First of all Linux isn't a company, but the name some dude named Linus gave his code he put for free on the internet.

Most modern Linux distros are still not run by companies, that's why they don't force the data collection, ads, ai etc down your throat.

That said: Linux is made from thousands of interlocking programs, scripts, services and libraries, made mostly by some guys or gurls in their free time. So with a lot of stuff you need to fit it to your needs, as granular customization is to troublesome to have working out of the box for every different usecase there could be. So with most stuff you should not be afraid to learn the basics of terminal commands (packet manager, editor, foldermanagment)

Some OS like Ubuntu and manjaro do a lot for you, but if you have weird double monitors, you may need to manually do some stuff.

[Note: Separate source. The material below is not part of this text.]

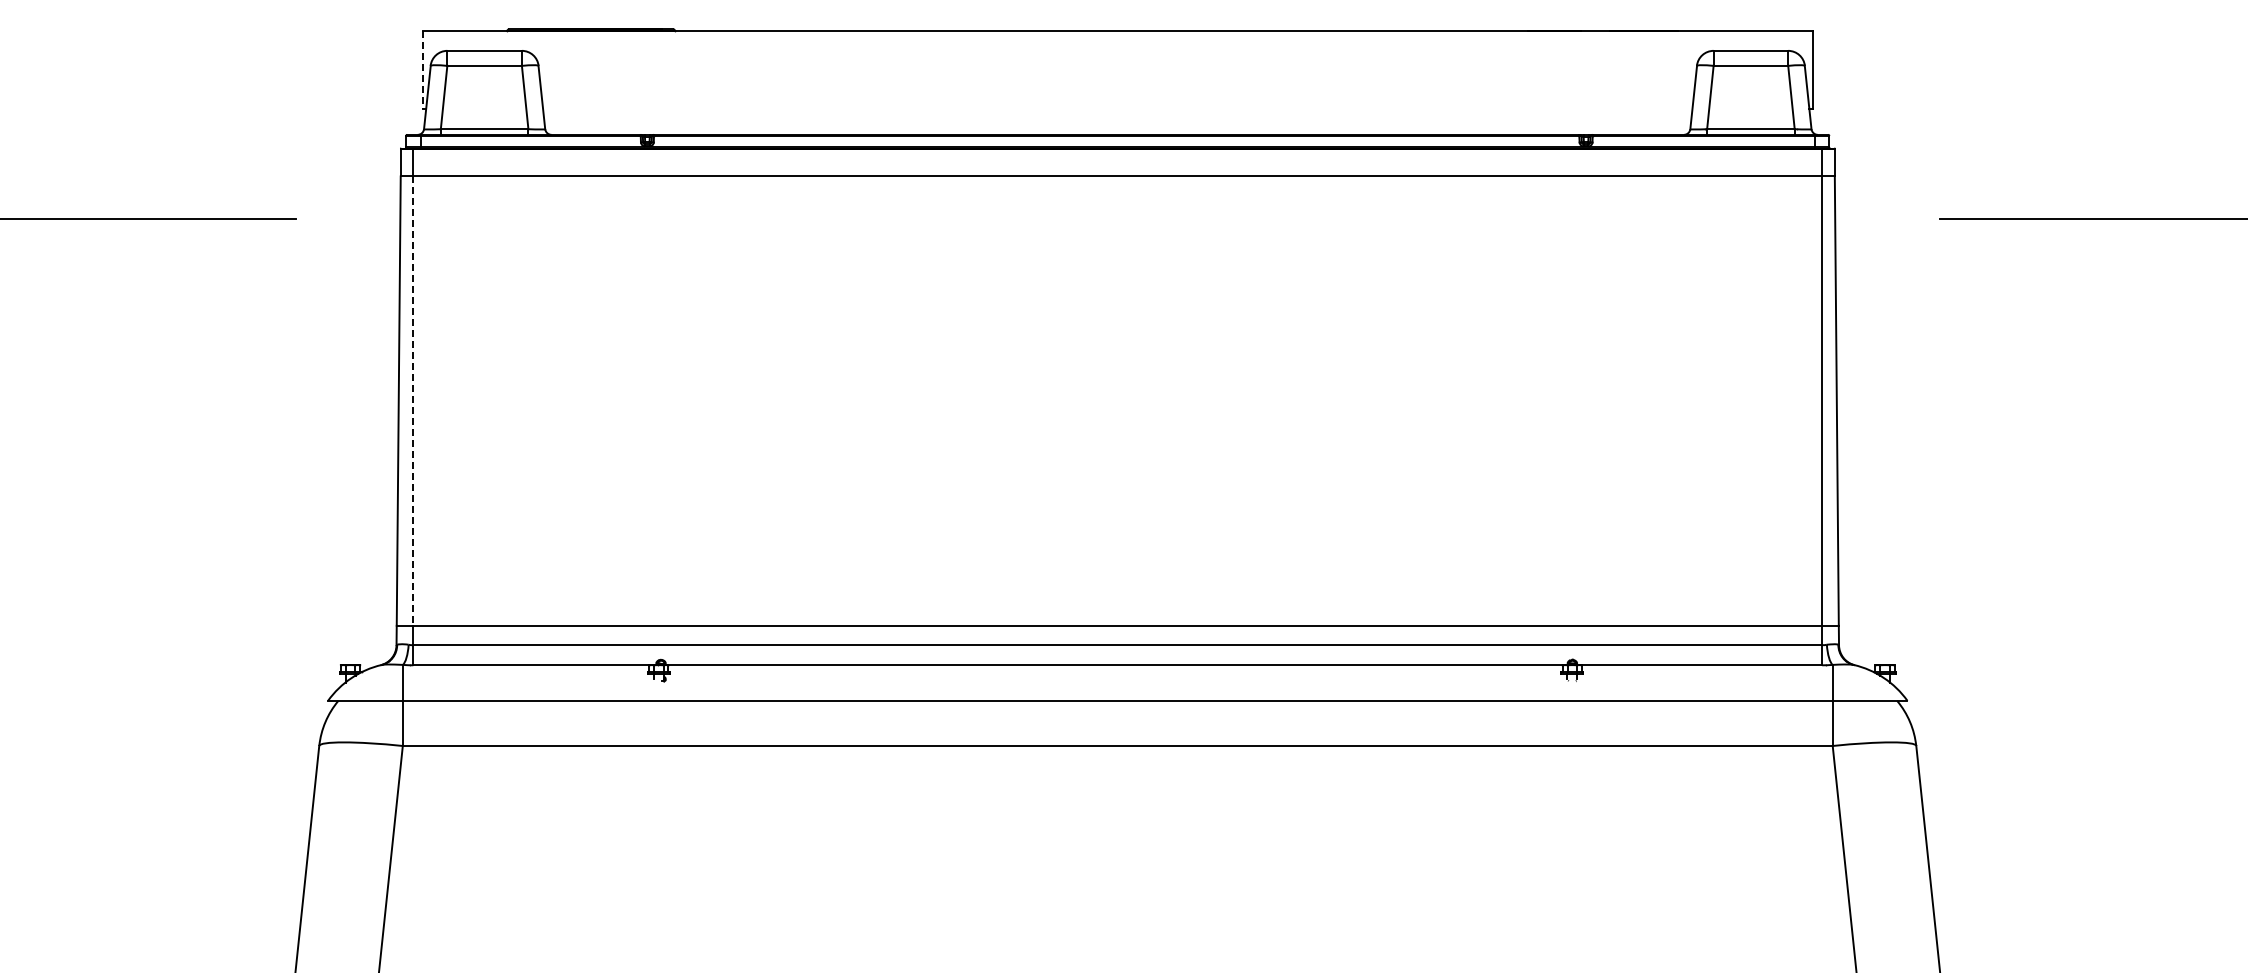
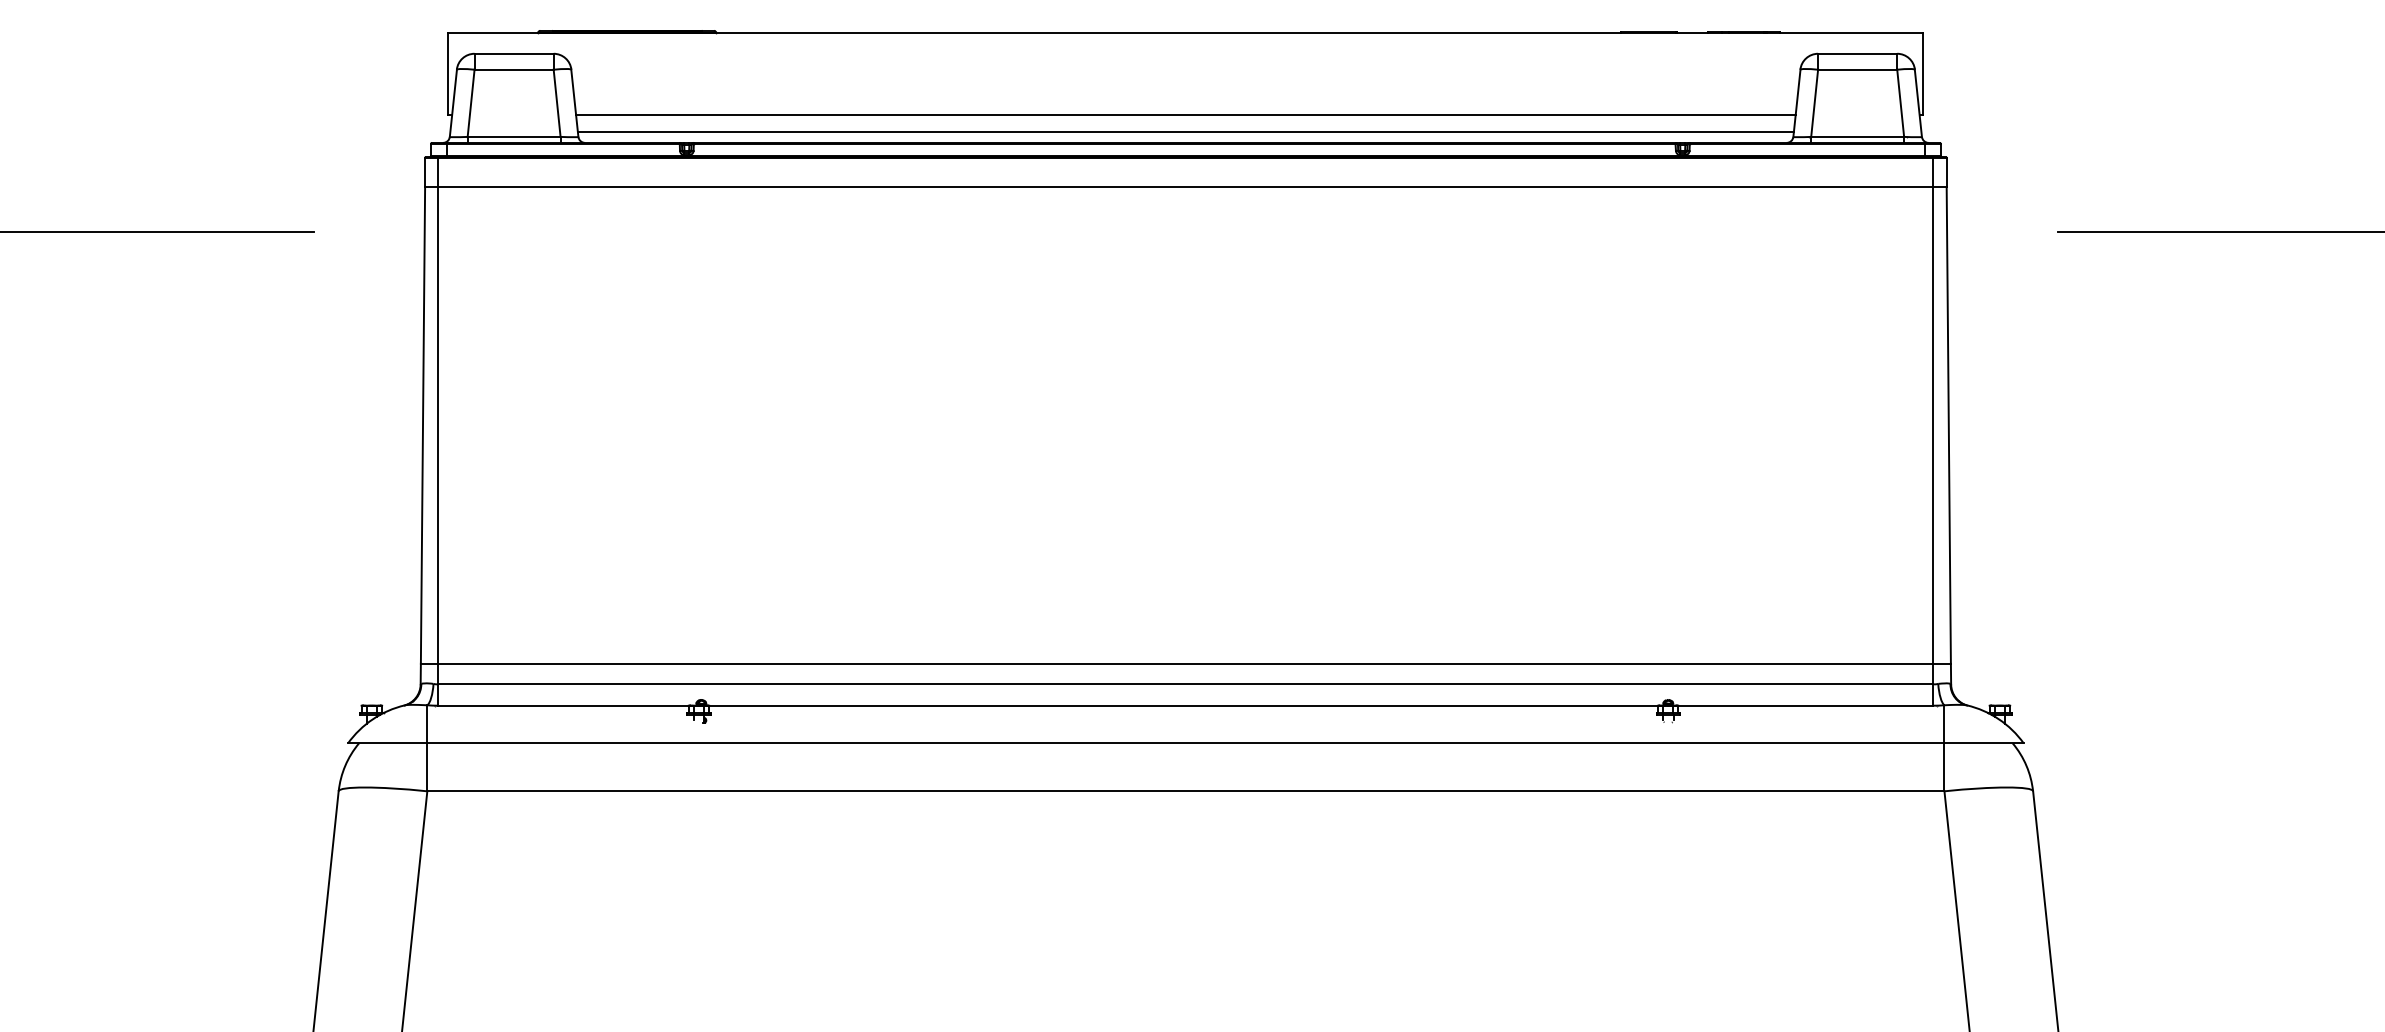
line: (422, 70) -> (448, 74), dashed -> solid
line: (1117, 109) -> (1185, 116), added
line: (1117, 124) -> (1185, 131), added
line: (413, 401) -> (438, 425), dashed -> solid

If you want as much as possible easy install options I would go with manjaro - then you can install everything where users made an AUR (arch user repository) package. Check if they have all programs you want, if not look for alternatives.

If you want a more stable system but with a bit less possibilities, go for Ubuntu, debian, popOS or something like that.

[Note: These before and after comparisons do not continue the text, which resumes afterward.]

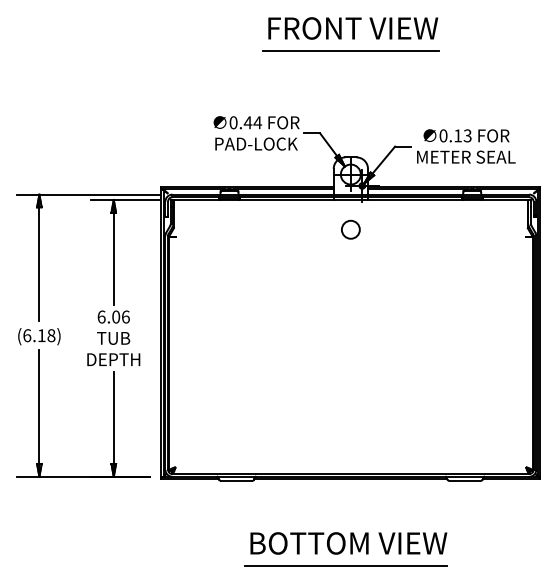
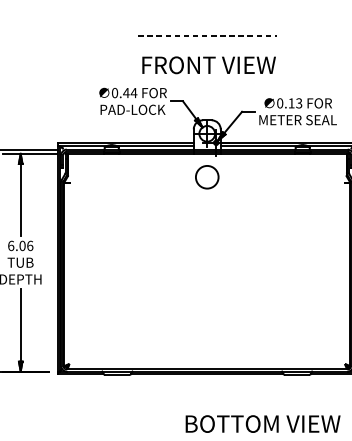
text: (353, 28) -> (209, 65), moved
line: (351, 50) -> (207, 36), solid -> dashed
circle: (350, 229) -> (206, 177), size x1.6
text: (348, 543) -> (262, 424), moved

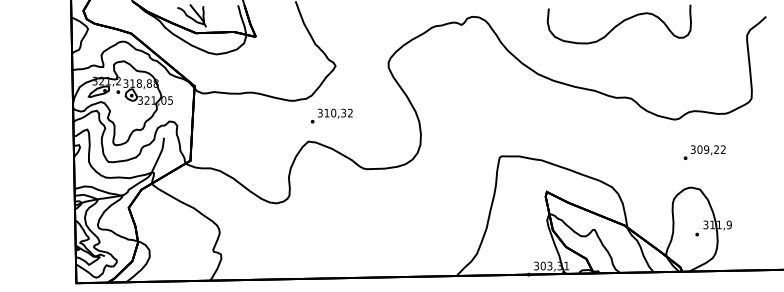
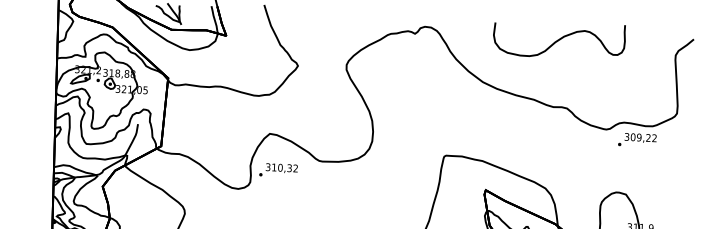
text: (331, 115) -> (278, 169), moved
text: (704, 152) -> (637, 140), moved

Some things may never run, for example for my music daw(ableton) with low latency and not native support on Linux or the htc vive wireless (where there isn't a driver for the PCI card for Linux) I keep a win machine around. Day to day use is on debian on my side

[–] dan00@lemm.ee 39 points 4 months ago (4 children)

No sorry man, it’s my british humor coming out. I needed to bait some linux users :) I’m one of those evil people who works in marketing. But thank you for the tips, I do appreciate it!

[–] sfera 12 points 4 months ago (3 children)

I’m one of those evil people who works in marketing.

Yet here you are, complaining about the ads in Windows. Are you sure that you can go without them? :-D

[–] dan00@lemm.ee 15 points 4 months ago (2 children)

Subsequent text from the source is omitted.